Your Sleep Saboteurs…

  • The Broken Clock

    Hands up fans of the snooze button!

    or maybe you are a weekend lie in lover?

    Whilst having an occiaionla late night or weekend lie in is totally fine, regularly changing your schedule and you’ll end up with a confused 24hour body clock that doesn’t know when to release cortisol to wake you up (cue groggy mornings or early waking) and when to release melatonin to send you off to sleep (cue that wide awake feeling at bedtime).

    I’ll add in one more thing here too, your body clock signals get weaker with age, so whilst you might’ve been able to burn the candle at both ends in your twenties, you might need a regular schedule these days

    What to do…

    Stick to your same weekday wake up time most days, and keep those weekend lies in to an hour max!

    A consistent bedtime helps too, but think about a 20 minute bedtime window to allow for those nights you need a little extra winding down.

    And check out “The Working Day” for all the chat about light, a key signal for that body clock too!

  • The Coffee Fix

    or should I say caffeine fix…

    Caffeine works by blocking your natural sleepiness (sleep pressure) from building throughout the day. Sow whilst a few cups of tea or coffee won’t affect most of our too much drinking caffeine too late int he day or having too many cups can mean your sleep pressure isn’t high enough at night to send you off to sleep and let you sleep deeply throughout the night.

    Let’s add to this that many women find they become more sensitive to the effects of caffein in midlife and you might find a little adjustment is needed.

    Try this…

    Keep a caffeine log for a week or two and bring forward your last cup and/or reduce the amount. see if you notice an effect.

    Many women find that a 12-2pm caffeine curfew works well.

  • The Working Day

    Your day to day life might be working against your sleep!

    We’ve evolved to be outside and moving lots but nowadays we spend so much of our days sat inside! No judgement though… its the modern world!

    The things is out brains are prngammned to response to daylight cues, so it can keep that body clock running to time (see: the Broken Clock section).

    add to this that generally moving about will build up sleep pressure that sends you off and keeps you asleep at night, and you might be beginning to see how the normal working day isn’t helping our chances of snooze!

    How to fix it…

    A daily walk of 15 minutes before 10am is a great start. If there’s really no chance of getting outside then an investment in a light box might be wise (look for one with 10,000LUX). And try to add in a few more “mini moves” to your day - think 15 minute walks, yoga or whatever suits you best!

  • The Missing Descent

    How many of us treat our evenings like an extension of the day?
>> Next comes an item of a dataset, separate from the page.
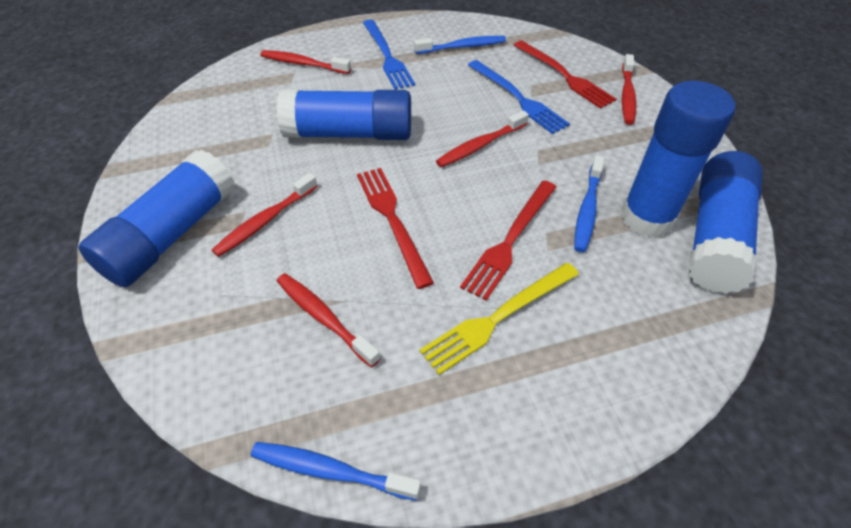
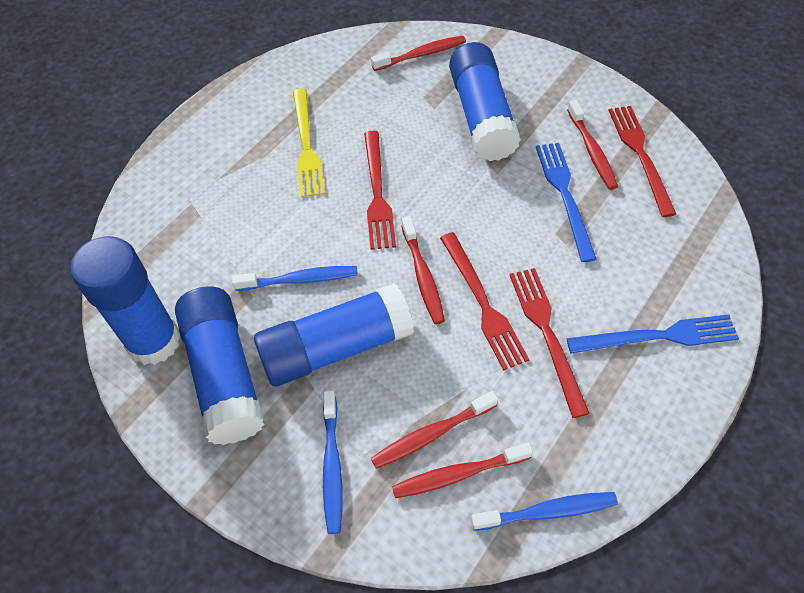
red fork: 3 -> 4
Still switched on, multi-tasking work, parenting, domestic tasks… No boundaries, no evening and time to descend from the busyness of our lives.

    The problem with this missing evening time, or descent as I call it, is we find ourselves crawling into bed with a brain that’s still switched on. It’s called being tired but wired. A nervous system that’s still thinking it’s in daytime mode. Cue that phone in hand as to try to scroll away the day..

    And then we’ve lost another hour to a simple scroll, or “just one more episode” as we try to claw back some lost “me time”. This has a name too, revenge bedtime procrastination.

    The solution?

    Firstly set a boundary, a virtual “out of office” - pack away work, set a deadline for difficult conversations, prioritise an evening. Mine is 8pm. You get to decide yours…

    Then indulge in some GUILT-FREE wind down time. TV is great (just maybe don’t end on those gruesome true crime docs), hobbies, reading, yoga… whatever relaxes you.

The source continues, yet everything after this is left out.